Did women in the gutters of 18th century Paris smell especially good?
      This is the unlikely question at the heart of Tom (Run Lola Run) Tykwer's gothic horror, Perfume: The Story of a Murderer. Given that the answer is certainly a resounding "no!", it is to the credit of Tykwer and producer/co-writer Bernd Eichinger (Downfall, Last Exit to Brooklyn) that their film still has an appealing fragrance, with an earthy head chord and a base that is definitely nutty.
      Hazy on perfumery jargon? The reader would do well to read Patrick Süskind's 1985 novel, which was the best-selling piece of German-language fiction since All Quiet on the Western Front (and, incidentally, grunge-rocker Kurt Cobain's favorite book). It concerns one Jean-Baptiste Grenouille, the dirt-poor son of a fishmonger, born with the olfactory equivalent of perfect pitch. Devoting his life to experiencing every scent in the world, Grenouille (Ben Whishaw) becomes obsessed with distilling the most intoxicating odor of all: the scent of fresh, nubile womanhood. Alas, because poor Jean-Baptiste has no social graces at all, the only way he can get close to les bonnes filles—and especially his favorite doe-eyed redheads—is to murder them first. The suspense is over whether Grenouille can finish his potion before he is apprehended by the baffled authorities.

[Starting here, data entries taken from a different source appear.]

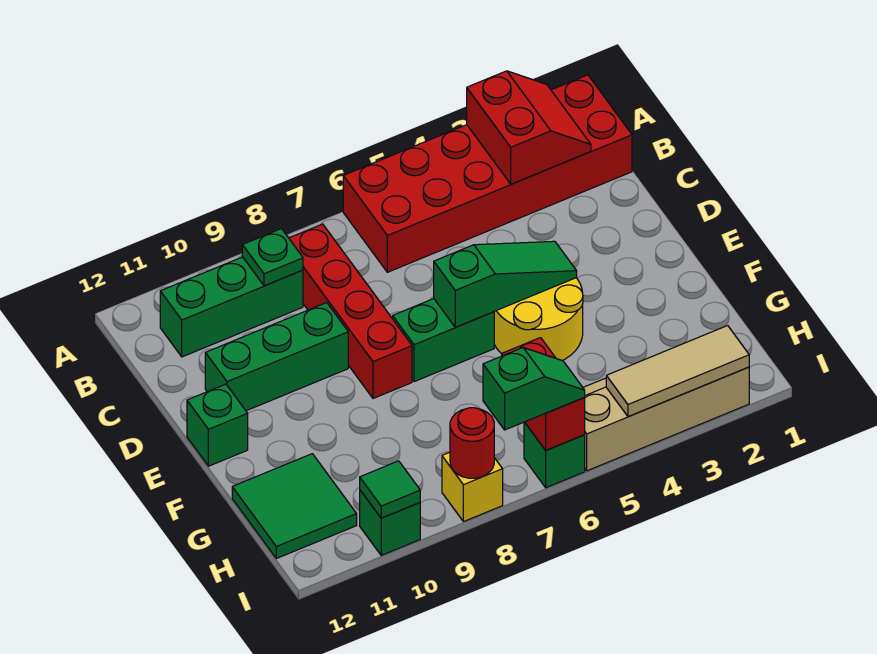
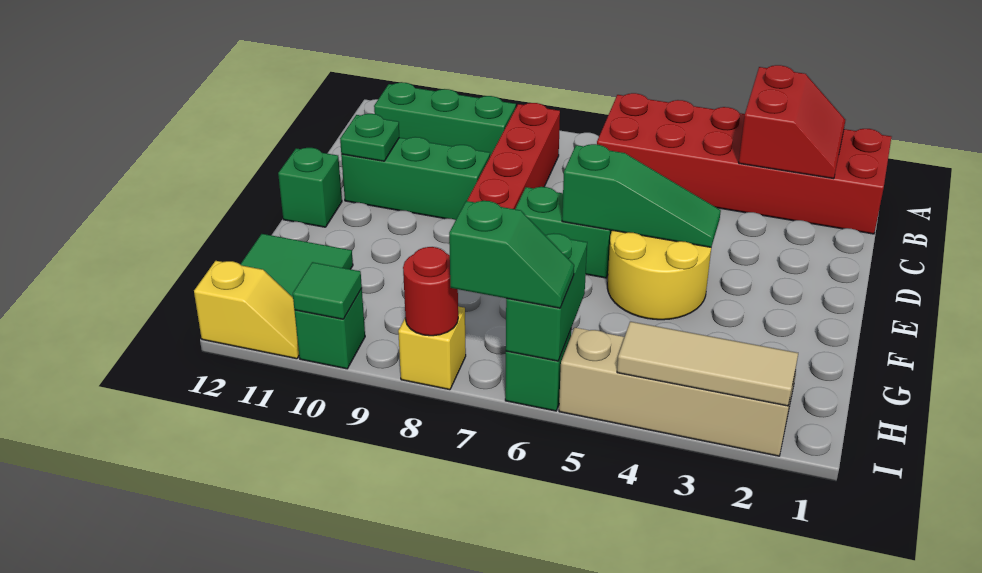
green plate B9 level 2 -> green plate D11 level 2
red brick H6:I6 level 2 -> green brick H6:I6 level 2
none -> yellow slope I11:I12 level 1 top 12

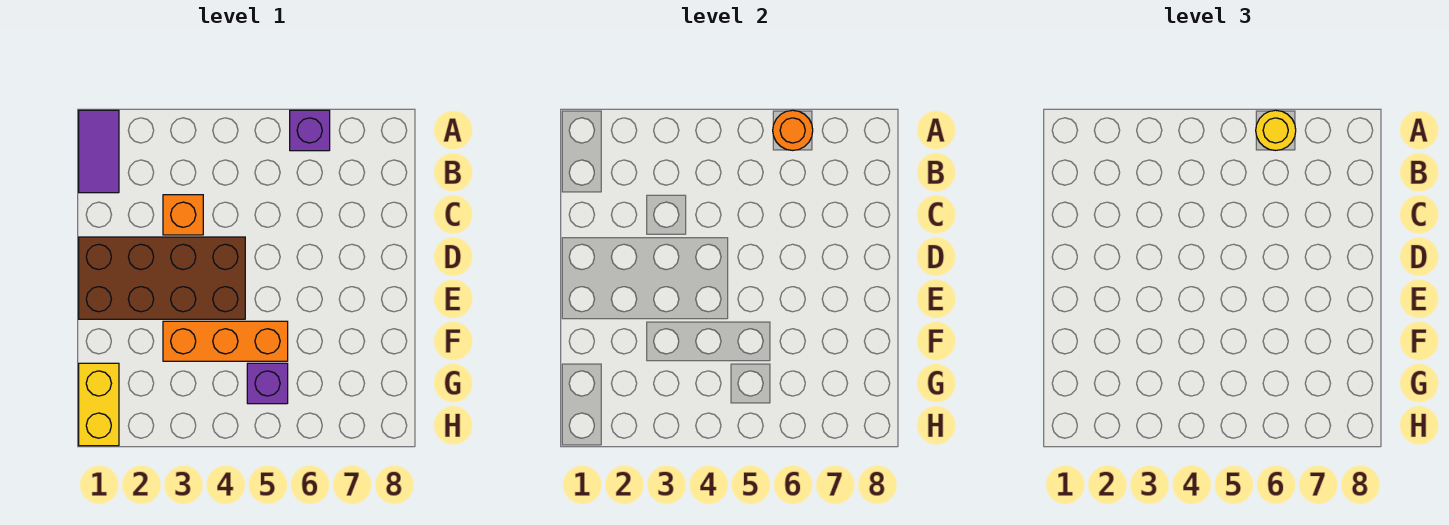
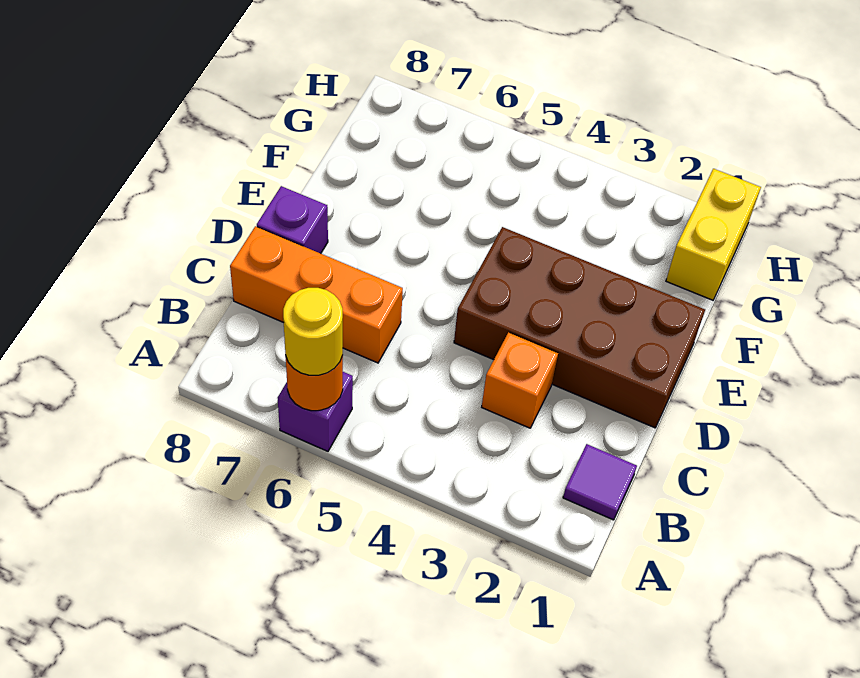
purple tile A1:B1 level 1 -> purple tile B1 level 1
orange brick F3:F5 level 1 -> orange brick C6:C8 level 1
purple brick G5 level 1 -> purple brick D8 level 1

      That anybody would attempt to make a movie about scent seems like a category error—sort of like trying to bake a cake about existentialism. Tywker, who is no stranger to cinematic pyrotechnics, succeeds in this case by heightening every other sensual impression in the film, from lush color to exquisite sound. Cinematographer Frank Griebe suffuses the women, in particular, with a creamy glow that makes them both ethereal and perilously delicate. Despite the fact that the movie has more close-ups of flaring nostrils and up-nose shots than this reviewer would prefer to see ever again, the experience is just bizarre enough to be diverting. We almost forget that the experience of being stripped naked, smeared with pork fat and scrapped with a sharp instrument is a spa experience many people would pay for, much less flee from. Meanwhile, the eye-opening conclusion (of which nothing more will be divulged here) seems like something out of the decadent heyday of Ken (The Devils, Altered States) Russell.
      Newcomer Whishaw is not exactly the typical gothic villain. Almost mute and utterly without self-consciousness, his character comes off as a relentless but somewhat dull monster, like a very persistent DHL courier desperate for a signature. He's joined, somewhat jarringly, by Dustin Hoffman as the has-been celebrity perfumer who teaches young Jean-Baptiste the tricks of his trade, and by Alan Rickman as the father of one of his would-be victims.
      The subtext of Perfume, of course, is that Grenouille is mad but his goal is conventional. As volumes of feminist critiques have and will point out, extracting and selling the essence of young womanhood is arguably the holy grail of every advertiser on the planet. It hardly seems an accident, then, that after the murderer is done with his victims they are prone, stripped, and shaved, like heroin waifs after the modelling gigs run out. Somewhere, Kurt Cobain is nodding his head at the familiarity of it.